Your worship bulletins this morning give the title of the sermon as “Christian Unity in a Polarized World.”  That is the wrong title, and it’s my fault.  This sermon should be entitled “Christian Unity in a Polarized Nation.”

You see, for years I’ve complained about the polarization of America.  I remember a time when whomever was elected as president was given at least a year to demonstrate who he was and what the actual effects of his administration were before people engaged in much criticism.  In the present day the critics are looking for something to attack before the person is even inaugurated, and campaigns are brutal affairs characterized by bitter criticism from start-to-finish.  Bill Starcher and I have commiserated many times about this national reality, so he forwarded to me a couple of relevant articles that he came across.

Just two days ago, on Friday, July 2, 2004, Bill forwarded me the Internet link to an article by E. J. Dionne.  Dionne’s article begins with a question:

Will either George W. Bush or John Kerry be able to govern after this election is over?

Rep. Jim Leach, a moderate Republican from Iowa, is not optimistic.  “If there is a certitude about this election,” says Leach, “it is that both presidential candidates are going to be attacked personally.  That’s going to undercut the presidential deference that should be given to anyone who wins the next presidential election.”

The intense polarization of politics, . . . , should require Bush and Kerry to explain not only what they will do for the next four years but also how, in the current climate, they propose to get it done.

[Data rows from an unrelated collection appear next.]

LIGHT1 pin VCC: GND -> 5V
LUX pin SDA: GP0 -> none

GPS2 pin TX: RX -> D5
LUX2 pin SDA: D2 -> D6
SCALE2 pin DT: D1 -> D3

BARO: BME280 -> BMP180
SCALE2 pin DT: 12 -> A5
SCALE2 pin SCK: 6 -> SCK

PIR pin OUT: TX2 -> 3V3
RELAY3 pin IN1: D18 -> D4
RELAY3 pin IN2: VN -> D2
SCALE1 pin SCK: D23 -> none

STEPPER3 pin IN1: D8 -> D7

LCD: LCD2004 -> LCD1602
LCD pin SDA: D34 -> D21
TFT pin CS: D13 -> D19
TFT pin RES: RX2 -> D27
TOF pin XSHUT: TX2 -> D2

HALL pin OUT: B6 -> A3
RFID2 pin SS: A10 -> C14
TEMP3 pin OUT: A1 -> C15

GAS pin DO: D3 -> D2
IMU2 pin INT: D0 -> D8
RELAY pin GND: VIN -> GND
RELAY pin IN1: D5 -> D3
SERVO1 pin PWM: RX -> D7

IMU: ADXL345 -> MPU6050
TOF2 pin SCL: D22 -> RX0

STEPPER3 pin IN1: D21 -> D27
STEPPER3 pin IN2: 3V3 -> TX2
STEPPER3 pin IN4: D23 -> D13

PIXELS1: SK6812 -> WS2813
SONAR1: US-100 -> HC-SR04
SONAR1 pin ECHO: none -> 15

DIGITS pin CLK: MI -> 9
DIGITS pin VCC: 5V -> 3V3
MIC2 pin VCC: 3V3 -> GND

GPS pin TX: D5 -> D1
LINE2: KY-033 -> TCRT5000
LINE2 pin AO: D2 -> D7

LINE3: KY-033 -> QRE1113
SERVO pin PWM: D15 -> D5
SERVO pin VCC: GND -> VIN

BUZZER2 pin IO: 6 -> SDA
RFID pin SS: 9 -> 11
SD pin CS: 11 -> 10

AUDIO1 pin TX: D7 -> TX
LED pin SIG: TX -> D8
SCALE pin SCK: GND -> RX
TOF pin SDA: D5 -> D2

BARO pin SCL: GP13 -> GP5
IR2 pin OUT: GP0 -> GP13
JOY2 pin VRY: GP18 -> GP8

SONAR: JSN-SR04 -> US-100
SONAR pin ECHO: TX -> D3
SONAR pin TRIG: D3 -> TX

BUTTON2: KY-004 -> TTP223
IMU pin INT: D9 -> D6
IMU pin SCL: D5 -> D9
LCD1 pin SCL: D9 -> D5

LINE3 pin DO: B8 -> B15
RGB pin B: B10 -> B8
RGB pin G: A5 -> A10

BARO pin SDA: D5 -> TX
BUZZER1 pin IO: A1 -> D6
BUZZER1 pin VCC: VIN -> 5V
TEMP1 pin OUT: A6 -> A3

The article refers back to 1981 when Tip O’Neill and his fellow Democrats controlled the United States House of Representatives; and a Republican, Ronald Reagan, was in the White House.  Dionne quotes a current Senate Republican aide who refers to that time and says, “‘Reagan dealt with a Democratic majority in the House, but there wasn’t the same dynamic we have today,’ . . . .  ‘This house is far more partisan, far more polarized, far more bitter . . . .’”  The article again quotes Iowa Republican Representative Jim Leach.  He says, “People to the right and people to the left personally don’t like each other.”

On May 30, 2004, an article by a news correspondent named Bill Bishop caught Bill Starcher’s eye.  That article is entitled, “A Steady Slide Toward a More Partisan Union.”  Bishop’s article, like Dionne’s, also gives primary focus to the polarization of the American Congress.  Please follow along as I read some excerpts from his article:

Fifty years ago, U. S. House Speaker Sam Rayburn, a Texas Democrat, served drinks at the end of the day to his Republican opponents.  When they were young congressmen, Republican leader Robert Michel and powerful Democratic Rep. Dan Rostenkowski shared a car on the long ride back to Illinois.

Power was a club then, and most legislators did not let ideology get in the way of membership.

But today in Congress, good old boy coziness has been replaced by political divisiveness unseen in this country for nearly 100 years.  And it’s personal.

A great divide has formed between the two parties.  They don’t agree, and they can’t get along.

“When you look at these people, it’s not show,” says University of Houston political scientist Keith Poole.  “They hate one other.  That’s what’s scary about this.”

Bishop refers to “a grinding certainty that the newest members of Congress on average will be more partisan and extreme than the people they replace.”  He also refers to “a cycle of intemperance.”

In the final section of Bishop’s article he refers to Mickey Edwards.  Edwards was “a Republican congressman from Oklahoma from 1976 to 1992.”  He presently “teaches political science at Princeton University.”

Edwards says he visited Washington, D.C., recently and stopped at the barbershop in the Rayburn Building.  “And the barber told me, he said, ‘It’s so different, it’s so different.  People don’t like each other; they don’t talk to each other,’” Edwards recalls.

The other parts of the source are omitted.